It’s just skuttlebutt, but . . . the Russian economy may be even worse than we imagined

La Russophobe almost never reports information which really amounts to nothing more than unsourced gossip. But this one is just too interesting let slide by. The site IC-Russia, which basically concerns itself with tourism matters, reports (citing Russian language sources Izvestia and D-Pils):

While Russian financiers are proudly reporting about capital influx to the country, their foreign colleagues are calculating outflow of funds from Russia. It has been reported recently that Russians have placed $219.6bn on banks’ deposits abroad, which considerably exceeds deposits with domestic banks as well as the annual budget of the RF.

If so, who are the people placing a quarter of Russian GDP on outlandish accounts? Experts say, many accounts are opened by particular firms operating only to disguise the richest Russians. Funds are rapidly leaving the country: the amount of Russian capital in foreign banks, compared to the same rate last year, has grown by half. A little less than 50% of all funds “flew” to London, which is no wonder by the way, since the city has always been known as an untroubled place for capitals.

However, sums of money that Russians keep on deposits in European banks may get one shocked. $220bn!
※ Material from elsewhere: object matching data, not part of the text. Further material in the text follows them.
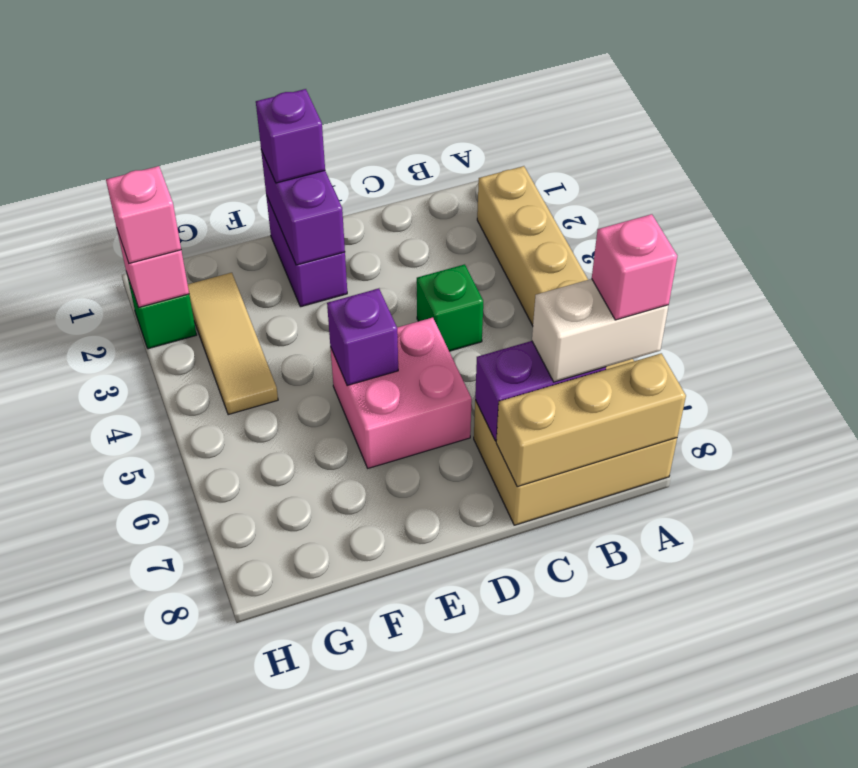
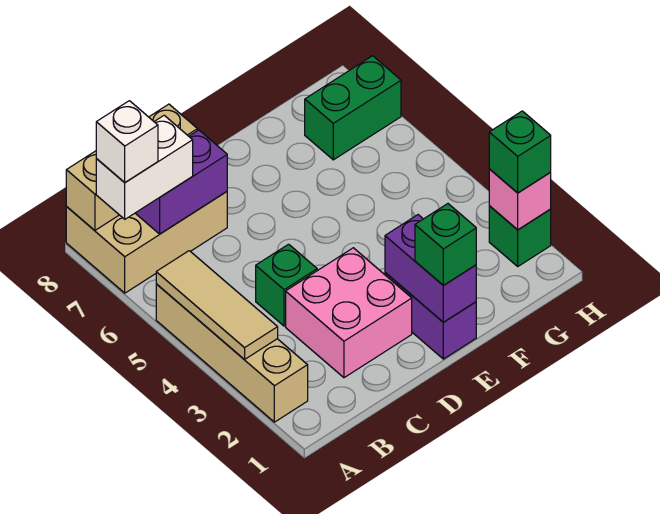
pink brick A7 level 4 -> white brick A7 level 4
pink brick D5:E6 level 1 -> pink brick C2:D3 level 1
purple brick E1 level 3 -> green brick E1 level 3
purple brick E5 level 2 -> none
tan tile G2:G4 level 1 -> tan tile A3:A5 level 2
none -> green brick G7:H7 level 1
pink brick H2 level 3 -> green brick H2 level 3

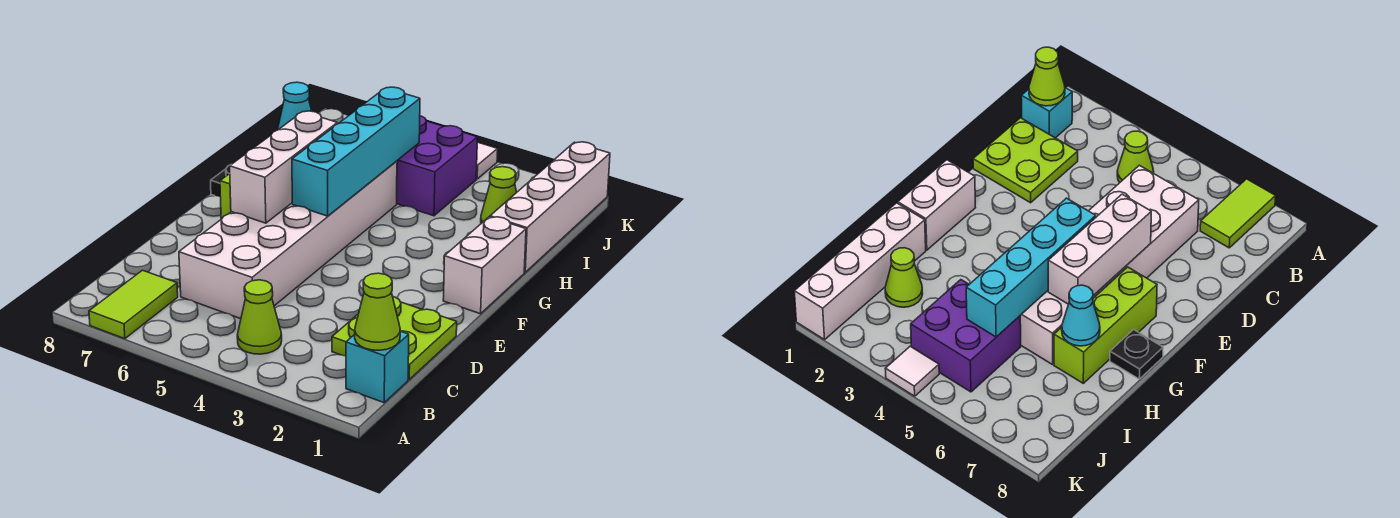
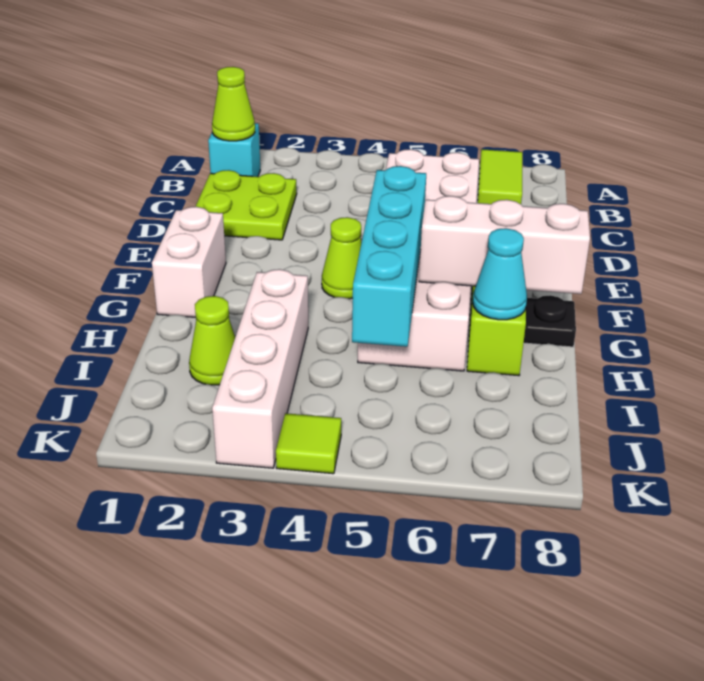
lime cone B4 level 1 -> lime cone F4 level 1
white brick E6:G6 level 2 -> white brick G6:G8 level 2
white brick H1:K1 level 1 -> white brick H3:K3 level 1
purple brick I4:J5 level 1 -> none
white tile K4 level 1 -> lime tile K4 level 1

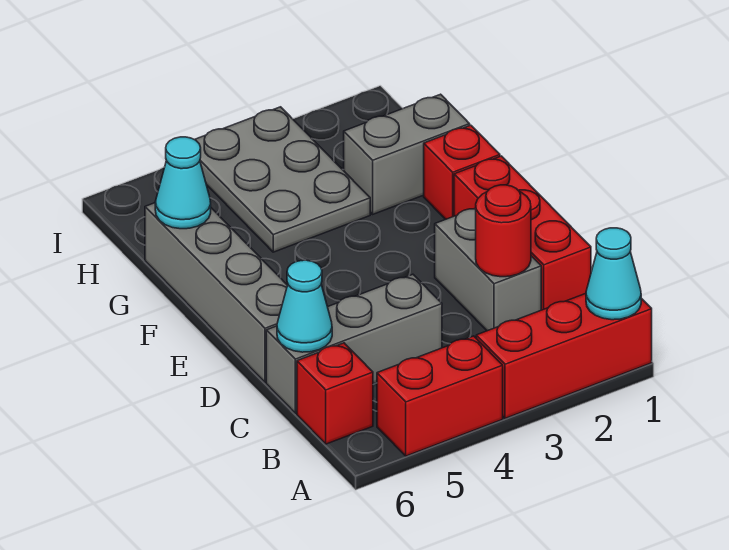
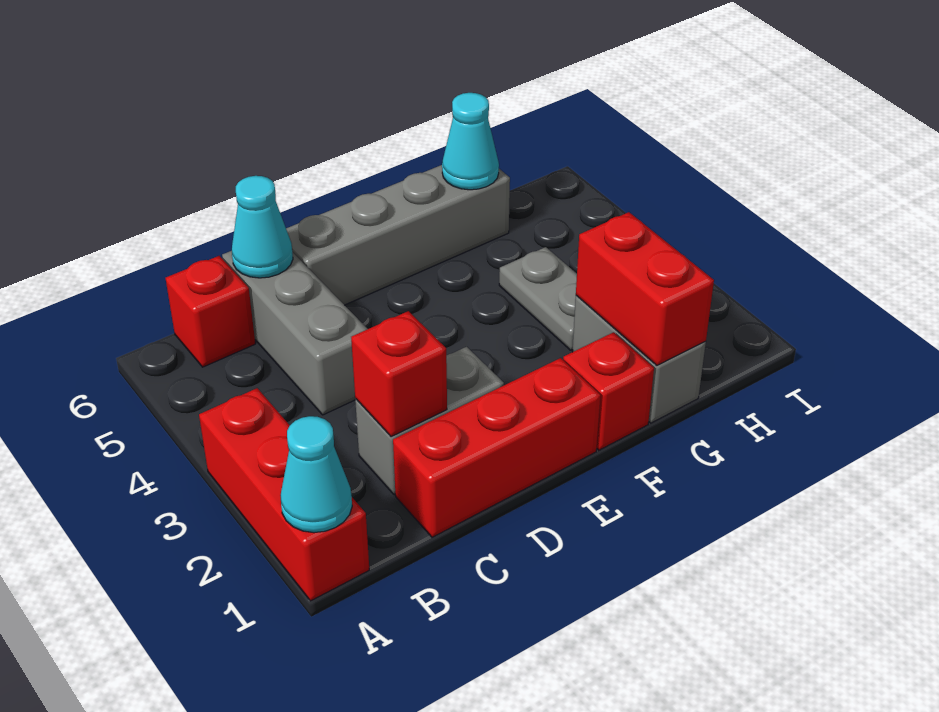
red brick A4:A5 level 1 -> red brick G1:G2 level 2
red round brick C2 level 2 -> red brick C2 level 2
grey plate G3:I4 level 1 -> grey plate G3:G4 level 1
Which equals to 5.8 trillion rubles. The sum goes 0.8 trillion rubles beyond the revenue side of the Russian budget, or, e.g. it is equal to 24% of Russian GDP. Technically only a little share of funds kept in foreign banks belongs to private individuals: major sums are controlled by Russian firms. Here we should point out how Russian and European companies differ: a foreign company is traditionally controlled by hundreds or thousands of stockholders, whereas owners of a Russian one can be easily counted on fingers. So it turns out, that money held on bank accounts is of private origin but “wrapped legally”.

Not infrequently money of unknown origin comes abroad to be laundered. As for honestly earned capitals, they can often be found in foreign banks: their owners want to keep it safe on the threshold of upcoming elections in 2008.

There are several ways for funds to be brought out of the country. E.g. a businessman sells his company’s assets to foreigners inland, sometimes it’s just a share of the whole business, but it is enough for a company to be given an international status. The money, paid by foreign partners, stay in banks abroad. Another way to take funds to foreign banks is acquisition of assets abroad. There exist other variants, but in any case a business needs an account or a deposit in a foreign bank.

Both types of transactions are quickly getting popular. According to the project Merger.ru, within only 9 months Russian companies got hold of foreign firms to the amount of $4.2bn (data of the same period in 2005 – $2.3bn). Foreigners purchased Russian assets to the amount of $5.8bn ($6.7bn within the same period last year), which means that Russians buy business abroad in increasing frequency, whereas foreigners demonstrate an opposite tendency.

The executive manager of Mergers.ru Yuri Ignatshin sees two reasons for it. The first one – businessmen willing to escape political risk in view of presidential election, want to save their capitals. The second and the main reason implies that Russian companies have been maximally developed in Russia and now try to enter the international market. Especially acute the problem is in the fields of metallurgy industry and fuel and energy complex of Russia. All markets are shared, participants are known and can’t come to the agreement on sale or merger. The only way out is to approach international markets.